Grandma Langley's Fry Bread

As I was looking for a recipe by my grandmother Lenora Gildon Langley to post on FamilySearch's Family Tree, I realized she did not have specialty recipes like we see today.  Grandma Langley was a pioneer camp cook in her methods.  Everything was cooked with bacon, and she used stuff from the garden.  There weren't steaks or chicken like we have now in abundance. They would kill their own chicken, dress it and most of the time, boil it with dumplings or noodles, and carrots.   
My favorite memory of her was my early teen years.  She lived in a small house my dad had bought for her behind us.  When I got home from school, she would pull out her handy wash bowl full of flour and whip up some of her version of Indian fry bread and serve it up with homemade jelly or strawberry jam from the store.

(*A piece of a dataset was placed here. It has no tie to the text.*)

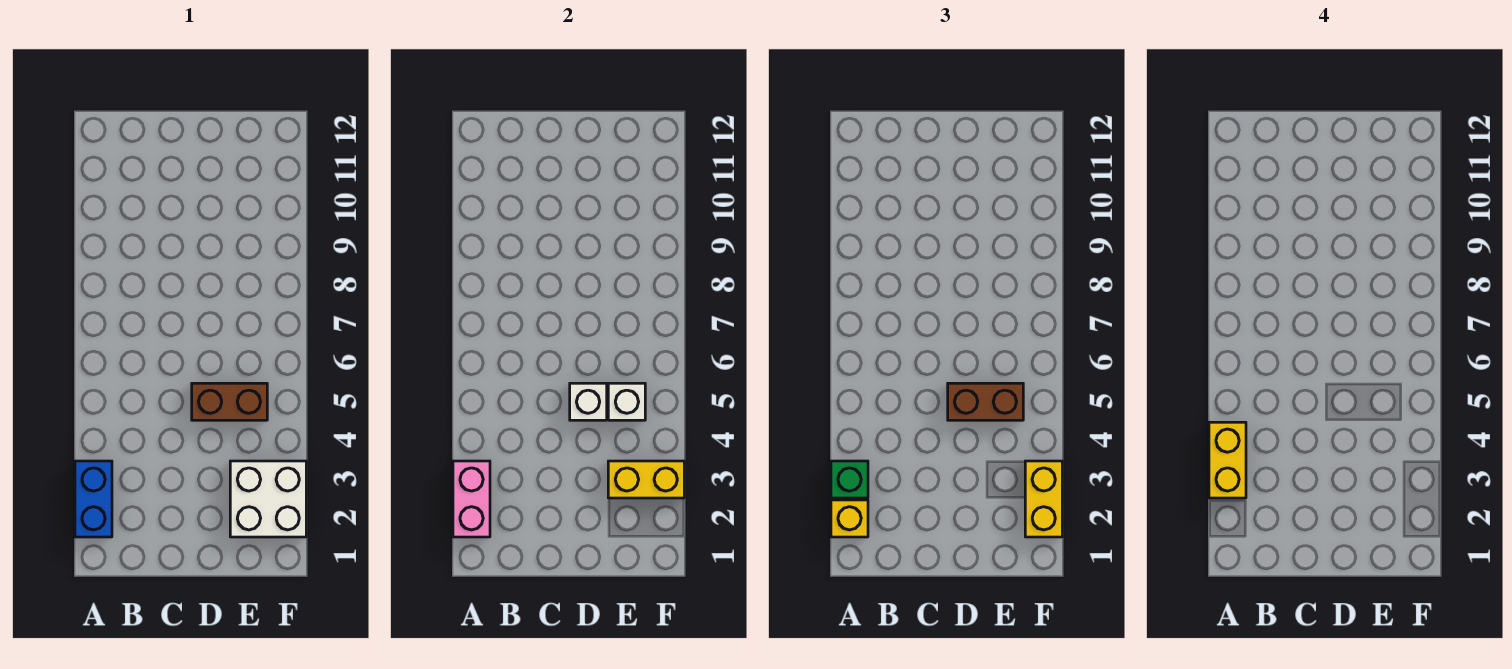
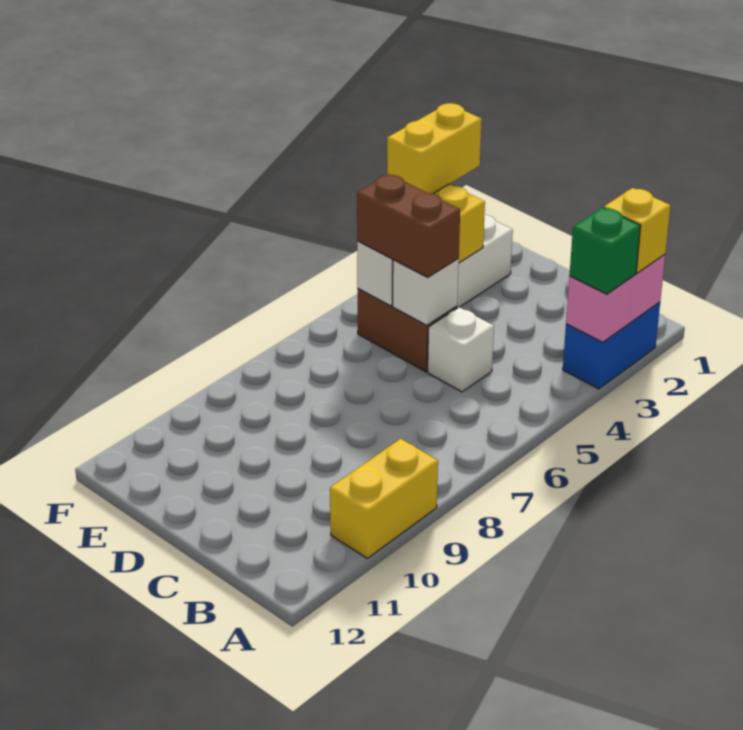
yellow brick A3:A4 level 4 -> yellow brick A9:A10 level 1
none -> white brick C5 level 1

Sometimes, there was honey.  I watched her as she made it, so I continued to make this for my children as they grew up.  Yummy days. 
I know my oldest aunt Della Langley Whitaker, and grandma had the same type of wash bowl they kept by the stove ready for anyone who dropped by for a quick snack.  I inherited the bowl from my grandmother, and still have it. It is pictured on the scrapbook page.
My grandmother only put flour and water in her fry bread.  You would have to put yourself in her surroundings as she grew up. It was a tradition. When they traveled in the wagons, and apparently they moved more than we thought, it was easy to have flour and water to mix up bread and fry in a pan of grease over the fire. You pour the water into them middle of the flour well, mix with your fingers, make a patty and fry in grease (oil).   Every time I eat it now I feel I am experiencing a taste of the past.  I have created a scrapbook page for a visual. J  

Sorry, I didn't wait for you it was finger lickin’ good. J

Comments

betty-NZ said…
Sounds like great memories. I knew a lady in GA who had her tupperware bowl of self-rising flour and she could make the best biscuits, making the dough right in the bowl with not a bit of mess when she was done. I was, and still am, astonished at her magic!
My mother made bread on Fridays and sometimes fried some of the batch for our lunch. Soooo good.